A real rules-light game like say Lasers and Feelings gets by with something like "throw one die baseline, add another if your class/skill applies, add another if you have a situational bonus" and then you look for a number of successes. John Harper's Blades in the Dark ups the ante a bit by also including "throw one die at the cost of some effort" and you're starting to get something that more closely resembles Cypher's core mechanic, but they're doing it by adding whole dice as a broad, quick-to-remember guideline rather than having you muck around with integer math.
And I get that no writer is ever going to really disparage their own work inside their own book, but it really sounded obnoxious to me how in both the GM section and in the introductory section Cook just goes on and on about how this system is such a better way of doing things, primarily because the target number is supposed to be based on the task itself, irrespective of the "power level" of the characters. That is, if they're trying to cross a particularly deadly bridge, you assign a certain difficulty to it, and that's supposed to be the target number of that task forever. Whereas in any other game you might "adjust the difficulty" if the players try it again 2 levels later, the players instead are going to have a better set of Skills, Assets, Pools and Edges to deal with it, so that maybe where they could only lower the bridge's difficulty from 4 to 2 before, they can reduce it from 4 to 1 now. Or they reduce it to 0 and succeed automatically!

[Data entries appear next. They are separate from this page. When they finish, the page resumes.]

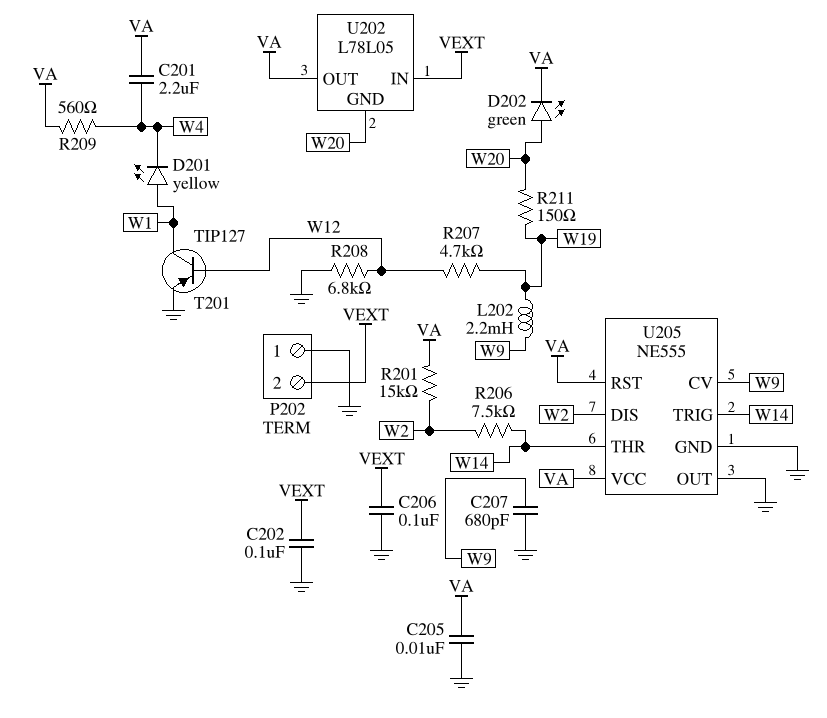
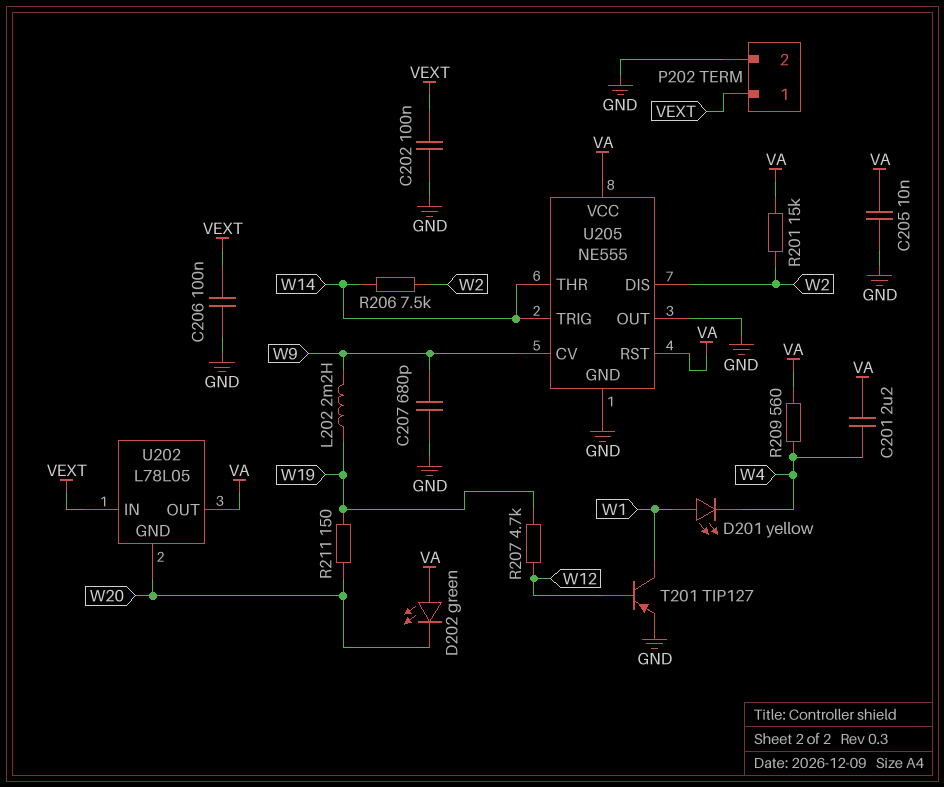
D202: LED green (A W20, K VA) -> LED green (A VA, K W20)
P202 pin 1: GND -> VEXT
P202 pin 2: VEXT -> GND
R208: 6.8k (GND, W12) -> none

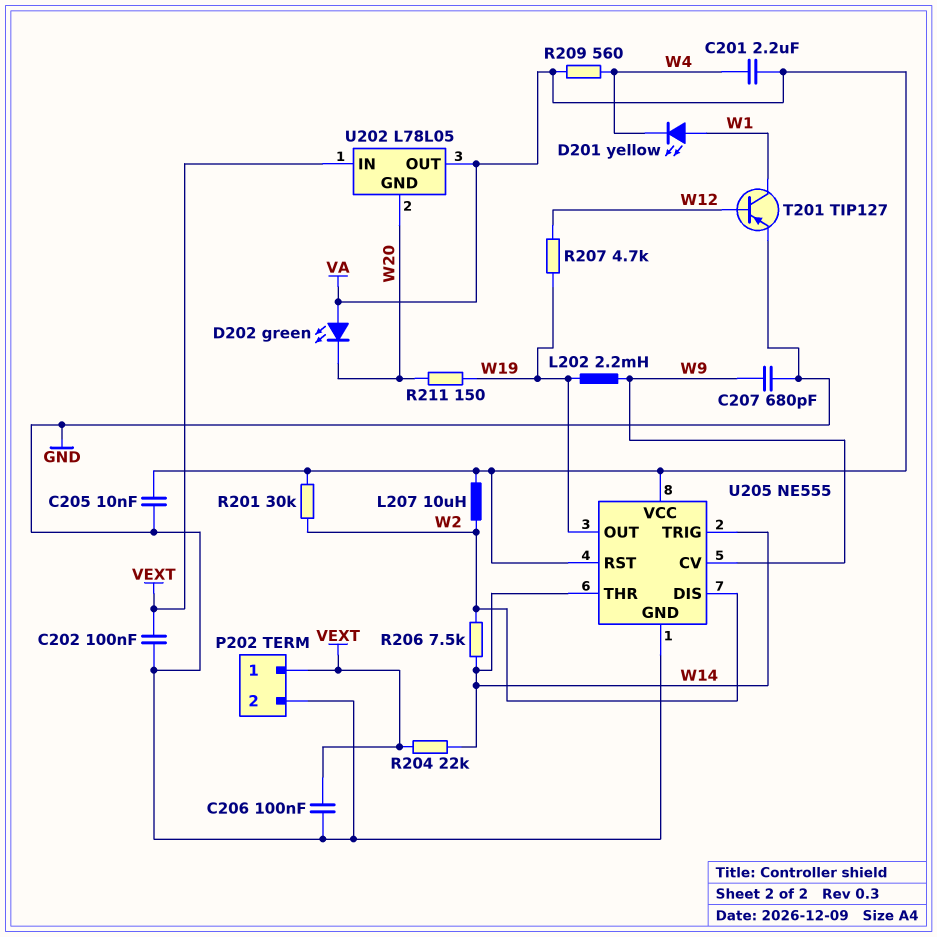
L207: none -> 10uH (VA, W2)
R201: 15k (VA, W2) -> 30k (VA, W2)
R204: none -> 22k (VEXT, W14)
U205 pin OUT: GND -> W19

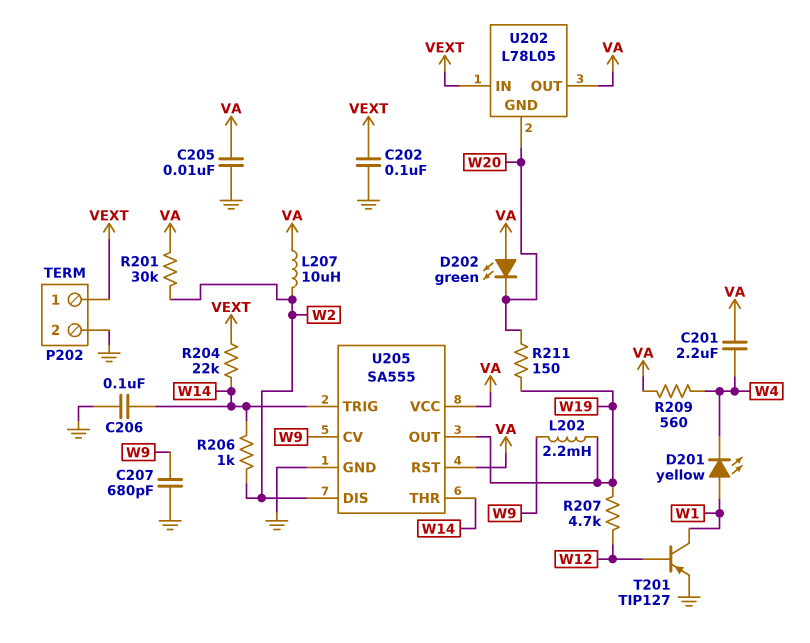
C206: 100nF (GND, VEXT) -> 100nF (GND, W14)
R206: 7.5k (W2, W14) -> 1k (W2, W14)
U205: NE555 -> SA555

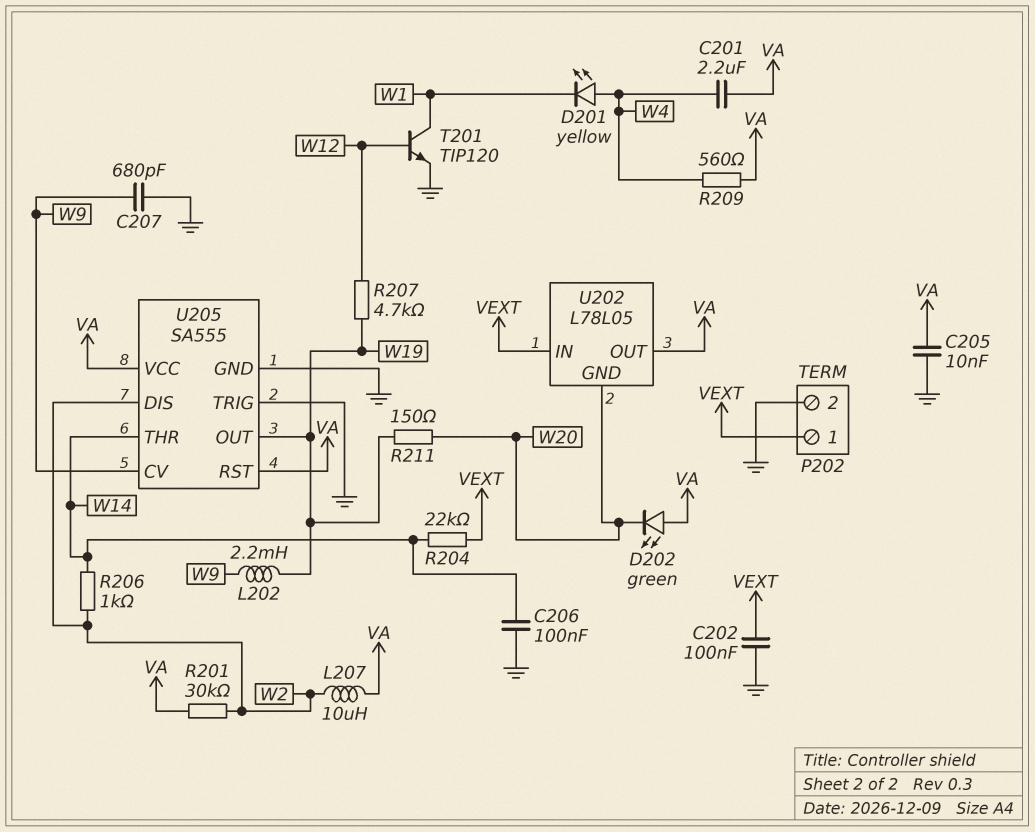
D201: LED yellow (A W1, K W4) -> LED yellow (A W4, K W1)
T201: PNP TIP127 (B W12, C W1, E GND) -> NPN TIP120 (B W12, C W1, E GND)
U205 pin TRIG: W14 -> GND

I don't really agree with this approach though because by implication it means Monte Cook is still designing a simulationist game at heart. Of course you're supposed to adjust the difficulty of certain tasks - because you only want to focus on the things that are exciting or produce tension! If the party is making their way through an abandoned installation with a bunch of closed doors, you don't need to make them roll against opening every single door up until you get to the one that they need to open to escape the Big Bad in a hurry.
When do you roll?
Any time your character attempts a task, the GM assigns a difficulty to that task, and you roll a d20 against the associated target number.
When you jump from a burning vehicle, swing an axe at a mutant beast, swim across a raging river, identify a strange device, convince a merchant to give you a lower price, craft an object, use a power to control a foe’s mind, or use a blaster rifle to carve a hole in a wall, you make a d20 roll. However, if you attempt something that has a difficulty of 0, no roll is needed—you automatically succeed. Many actions have a difficulty of 0. Examples include walking across the room and opening a door, using a special ability to negate gravity so you can fly, using an ability to protect your friend from radiation, or activating a device (that you already understand) to erect a force field. These are all routine actions and don’t require rolls.

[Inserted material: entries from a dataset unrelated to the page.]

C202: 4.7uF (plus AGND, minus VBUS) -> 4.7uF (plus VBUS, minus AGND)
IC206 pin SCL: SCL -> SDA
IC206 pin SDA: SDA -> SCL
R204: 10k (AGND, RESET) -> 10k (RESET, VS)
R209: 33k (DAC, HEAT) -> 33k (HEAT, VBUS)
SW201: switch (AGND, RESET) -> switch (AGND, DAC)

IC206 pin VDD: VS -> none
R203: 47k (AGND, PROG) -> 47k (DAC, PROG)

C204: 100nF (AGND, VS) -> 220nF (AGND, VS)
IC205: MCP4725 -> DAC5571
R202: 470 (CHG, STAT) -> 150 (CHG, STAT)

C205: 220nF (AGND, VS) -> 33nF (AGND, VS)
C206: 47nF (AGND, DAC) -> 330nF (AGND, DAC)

Using skill, assets, and Effort, you can decrease the difficulty of potentially any task to 0 and thus negate the need for a roll. Walking across a narrow wooden beam is tricky for most people, but for an experienced gymnast, it’s routine. You can even decrease the difficulty of an attack on a foe to 0 and succeed without rolling.

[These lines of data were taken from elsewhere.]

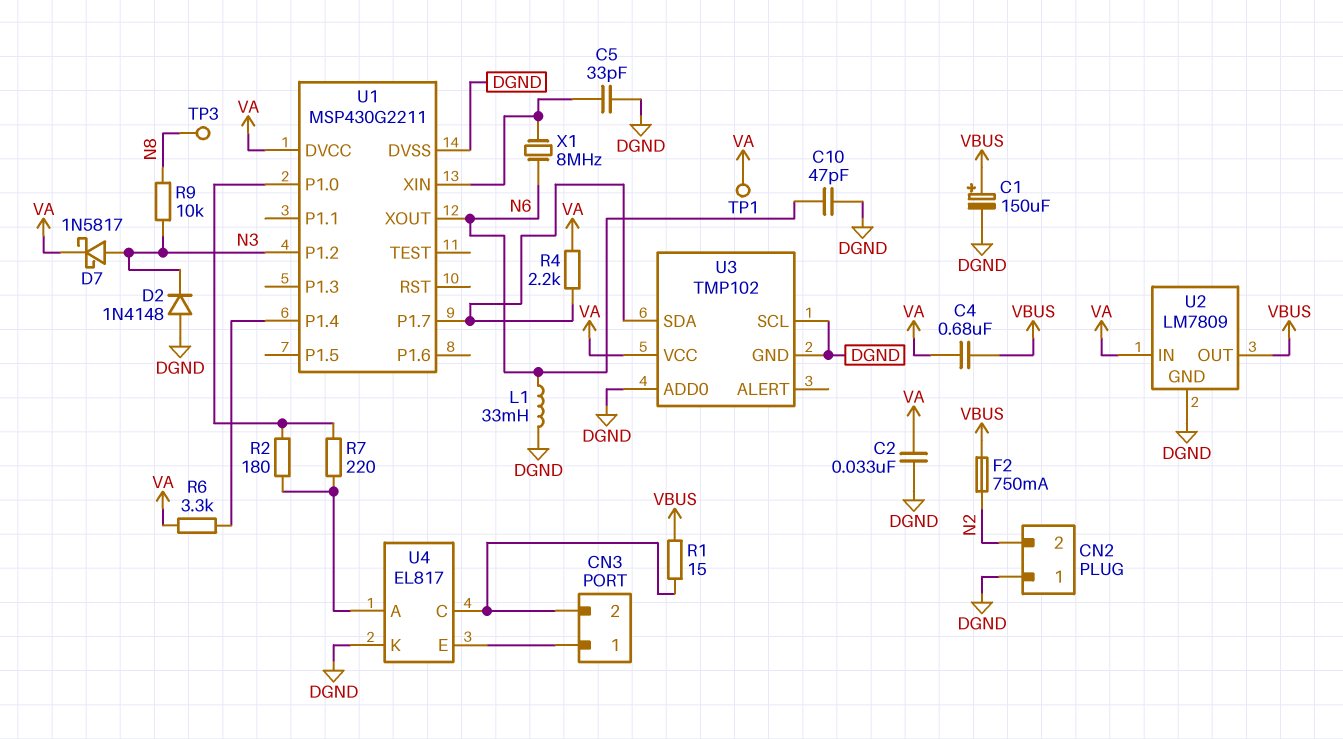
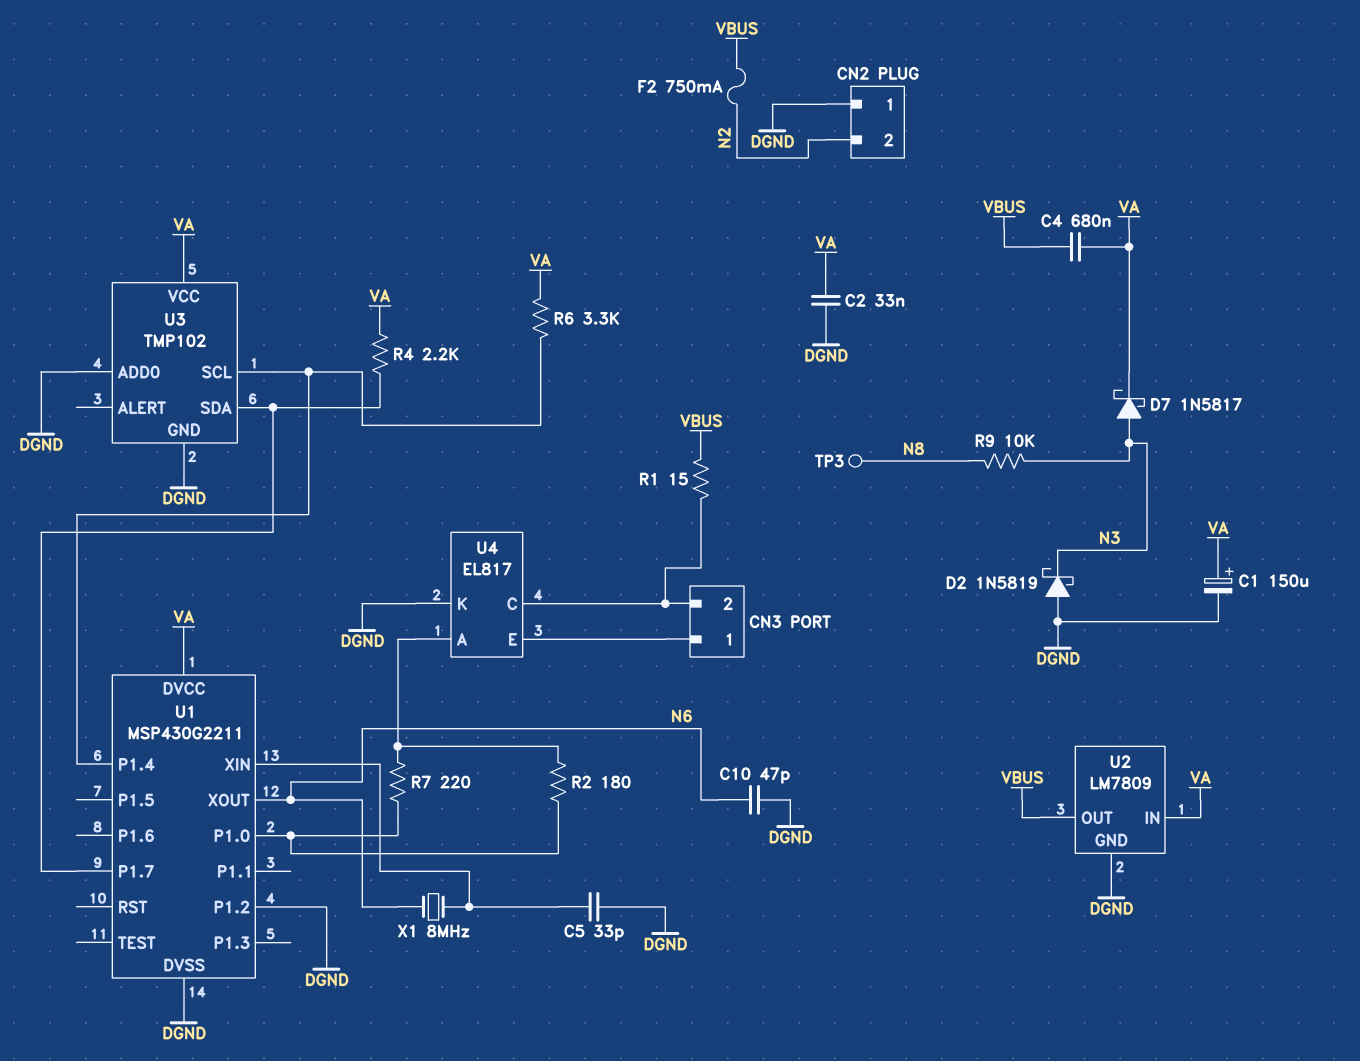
C1: 150uF (plus VBUS, minus DGND) -> 150uF (plus VA, minus DGND)
D2: diode 1N4148 (A DGND, K N3) -> schottky 1N5819 (A DGND, K N3)
L1: 33mH (DGND, N6) -> none
TP1: test point (VA) -> none
U1 pin P1.2: N3 -> DGND
U3 pin SCL: DGND -> U1/P1.4

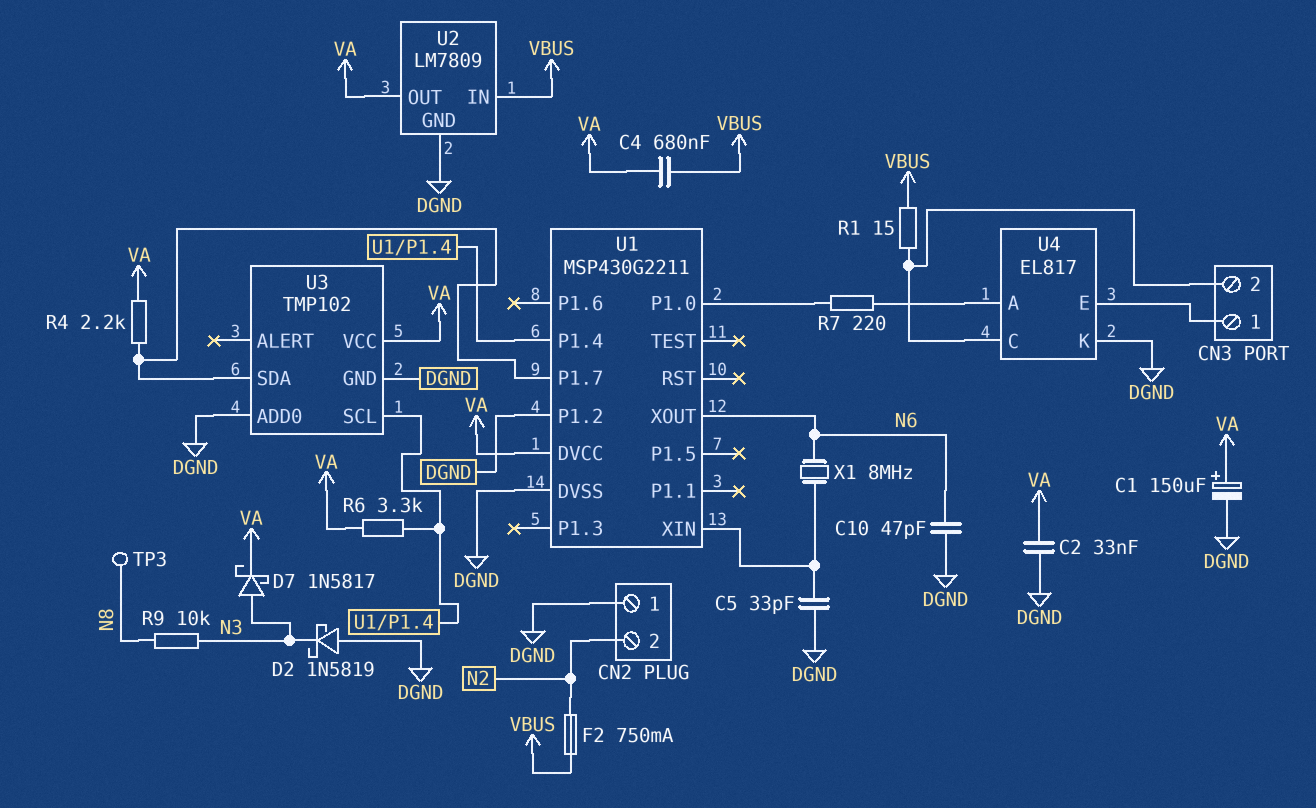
R2: 180 (U1/P1.0, U4/A) -> none
U2 pin IN: VA -> VBUS
U2 pin OUT: VBUS -> VA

For example, we make the distinction between something that most people can do and something that trained people can do. In this case, “normal” means someone with absolutely no training, talent, or experience. Imagine your ne’er-do-well, slightly overweight uncle trying a task he’s never tried before. “Trained” means the person has some level of instruction or experience but is not necessarily a professional.
Skill: You’re trained in all interactions involving lies or trickery.
Skill: You’re trained in defense rolls to resist mental effects.
Skill: You’re trained in all tasks involving identifying or assessing danger, lies, quality, importance, function, or power.
Skill: You’re trained in all tasks involving balance and careful movement.
Skill: You’re trained in all tasks involving physical performing arts.
Skill: You’re trained in all Speed defense tasks.
Control the Field (1 Might point): This melee attack inflicts 1 less point of damage than normal, but regardless of whether you hit the target, you maneuver it into a position you desire within immediate range. Action.
Overwatch (1 Intellect point): You use a ranged weapon to target a limited area (such as a doorway, a hallway, or the eastern side of the clearing) and make an attack against the next viable target to enter that area. This works like a wait action, but you also negate any benefit the target would have from cover, position, surprise, range, illumination, or visibility. Further, you inflict 1 additional point of damage with the attack. You can remain on overwatch as long as you wish, within reason. Action.
Bears a Halo of Fire
Additional Equipment: You have an artifact—a device that sprays inanimate objects to make them fire-resistant. All your starting gear has already been treated unless you don’t want it to be.
Fire Abilities: If you perform special abilities, those that would normally use force or other energy (such as electricity) instead use fire. For example, force blasts are blasts of flame. These alterations change nothing except the type of damage and the fact that it might start fires. As another example, a wall of energy instead creates a wall of roaring flames. In this case, the alteration changes the ability so that the barrier is not solid but instead inflicts 1 point of damage to anything that touches it and 4 points of damage to anyone who passes through it.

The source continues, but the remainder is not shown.